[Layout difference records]
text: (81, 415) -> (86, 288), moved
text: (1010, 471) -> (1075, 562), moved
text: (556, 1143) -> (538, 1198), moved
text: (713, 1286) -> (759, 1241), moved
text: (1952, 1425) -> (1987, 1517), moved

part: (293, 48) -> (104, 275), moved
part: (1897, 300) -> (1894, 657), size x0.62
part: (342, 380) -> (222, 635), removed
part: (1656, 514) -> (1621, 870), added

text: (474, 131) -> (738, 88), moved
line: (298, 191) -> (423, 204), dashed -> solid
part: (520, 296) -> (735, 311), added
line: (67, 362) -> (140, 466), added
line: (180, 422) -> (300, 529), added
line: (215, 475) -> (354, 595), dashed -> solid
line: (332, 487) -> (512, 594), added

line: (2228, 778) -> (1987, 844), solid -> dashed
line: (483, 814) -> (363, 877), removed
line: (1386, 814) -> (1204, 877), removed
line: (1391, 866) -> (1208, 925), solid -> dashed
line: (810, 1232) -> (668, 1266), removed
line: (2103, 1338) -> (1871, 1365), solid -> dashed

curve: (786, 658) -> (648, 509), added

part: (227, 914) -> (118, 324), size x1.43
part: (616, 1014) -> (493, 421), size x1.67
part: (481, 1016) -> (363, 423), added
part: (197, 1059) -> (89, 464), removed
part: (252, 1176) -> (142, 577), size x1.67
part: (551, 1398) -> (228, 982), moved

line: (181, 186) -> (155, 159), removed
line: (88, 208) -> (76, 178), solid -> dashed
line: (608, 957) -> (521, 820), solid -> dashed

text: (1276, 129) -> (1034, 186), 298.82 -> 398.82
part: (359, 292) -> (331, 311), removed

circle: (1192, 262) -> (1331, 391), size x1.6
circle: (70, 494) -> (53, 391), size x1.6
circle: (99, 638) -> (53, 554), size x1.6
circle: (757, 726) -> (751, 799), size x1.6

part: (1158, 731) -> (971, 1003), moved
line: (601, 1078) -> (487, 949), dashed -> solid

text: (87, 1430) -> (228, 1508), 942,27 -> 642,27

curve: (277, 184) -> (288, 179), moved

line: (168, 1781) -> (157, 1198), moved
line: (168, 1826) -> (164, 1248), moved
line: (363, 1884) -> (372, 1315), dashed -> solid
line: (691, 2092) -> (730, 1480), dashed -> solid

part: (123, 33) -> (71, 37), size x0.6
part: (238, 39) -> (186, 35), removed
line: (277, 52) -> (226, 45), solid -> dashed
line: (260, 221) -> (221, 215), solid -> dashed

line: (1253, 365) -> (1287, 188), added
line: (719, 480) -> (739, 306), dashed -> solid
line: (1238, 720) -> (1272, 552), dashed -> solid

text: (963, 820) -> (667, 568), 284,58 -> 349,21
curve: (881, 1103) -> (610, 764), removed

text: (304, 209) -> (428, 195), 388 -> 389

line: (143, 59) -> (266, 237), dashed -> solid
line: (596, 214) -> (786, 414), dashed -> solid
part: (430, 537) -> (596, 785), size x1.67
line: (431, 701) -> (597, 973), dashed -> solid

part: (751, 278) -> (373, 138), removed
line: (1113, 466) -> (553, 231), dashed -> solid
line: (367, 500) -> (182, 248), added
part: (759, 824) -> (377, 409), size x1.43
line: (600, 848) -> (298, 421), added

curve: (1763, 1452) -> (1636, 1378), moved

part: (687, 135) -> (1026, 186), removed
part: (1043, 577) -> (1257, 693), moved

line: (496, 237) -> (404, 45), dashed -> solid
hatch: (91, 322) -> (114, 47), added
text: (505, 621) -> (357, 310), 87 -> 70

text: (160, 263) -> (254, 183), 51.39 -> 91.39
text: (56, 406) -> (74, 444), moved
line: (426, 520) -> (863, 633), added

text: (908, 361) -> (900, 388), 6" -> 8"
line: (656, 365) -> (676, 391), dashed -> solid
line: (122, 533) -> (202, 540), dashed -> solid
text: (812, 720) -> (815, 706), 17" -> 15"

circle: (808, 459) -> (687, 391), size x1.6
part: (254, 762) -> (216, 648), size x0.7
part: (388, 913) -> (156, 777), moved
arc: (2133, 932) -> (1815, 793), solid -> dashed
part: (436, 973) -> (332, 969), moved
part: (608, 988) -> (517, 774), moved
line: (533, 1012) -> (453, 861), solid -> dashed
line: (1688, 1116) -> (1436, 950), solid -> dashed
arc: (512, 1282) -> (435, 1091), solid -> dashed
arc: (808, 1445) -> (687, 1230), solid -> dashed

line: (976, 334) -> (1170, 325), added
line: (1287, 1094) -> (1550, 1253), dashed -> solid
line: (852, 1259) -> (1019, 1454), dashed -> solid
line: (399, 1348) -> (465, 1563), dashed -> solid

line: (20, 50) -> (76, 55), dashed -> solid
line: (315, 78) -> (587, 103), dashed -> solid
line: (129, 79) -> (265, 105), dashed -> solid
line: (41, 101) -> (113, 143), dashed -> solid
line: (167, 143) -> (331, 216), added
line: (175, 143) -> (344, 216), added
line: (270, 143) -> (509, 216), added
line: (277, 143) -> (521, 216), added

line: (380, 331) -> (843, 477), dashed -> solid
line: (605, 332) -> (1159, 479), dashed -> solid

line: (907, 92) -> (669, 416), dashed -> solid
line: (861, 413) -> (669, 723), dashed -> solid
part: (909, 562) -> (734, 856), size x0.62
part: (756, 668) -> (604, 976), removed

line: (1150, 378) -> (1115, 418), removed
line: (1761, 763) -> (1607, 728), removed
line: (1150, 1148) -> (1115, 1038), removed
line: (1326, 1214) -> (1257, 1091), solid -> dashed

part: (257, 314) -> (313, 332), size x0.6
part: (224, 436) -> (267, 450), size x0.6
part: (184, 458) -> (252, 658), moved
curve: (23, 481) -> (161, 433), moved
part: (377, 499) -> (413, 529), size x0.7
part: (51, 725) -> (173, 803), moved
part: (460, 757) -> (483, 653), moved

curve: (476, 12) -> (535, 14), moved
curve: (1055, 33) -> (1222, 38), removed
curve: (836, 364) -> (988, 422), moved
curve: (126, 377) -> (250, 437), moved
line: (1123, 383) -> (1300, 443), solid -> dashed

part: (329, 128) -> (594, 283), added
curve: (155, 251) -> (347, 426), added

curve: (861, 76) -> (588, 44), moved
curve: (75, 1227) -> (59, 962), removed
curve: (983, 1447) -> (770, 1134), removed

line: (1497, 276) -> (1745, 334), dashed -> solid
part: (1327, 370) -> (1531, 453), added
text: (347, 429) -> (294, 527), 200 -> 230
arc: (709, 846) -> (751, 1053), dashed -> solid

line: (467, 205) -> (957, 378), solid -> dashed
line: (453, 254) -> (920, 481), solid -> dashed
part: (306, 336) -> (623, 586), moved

**EXERCISE INSTRUCTIONS**
Give the number of lines in the records that contain the string "circle", and write nothing besides that number.

**EXERCISE RESPONSE**
5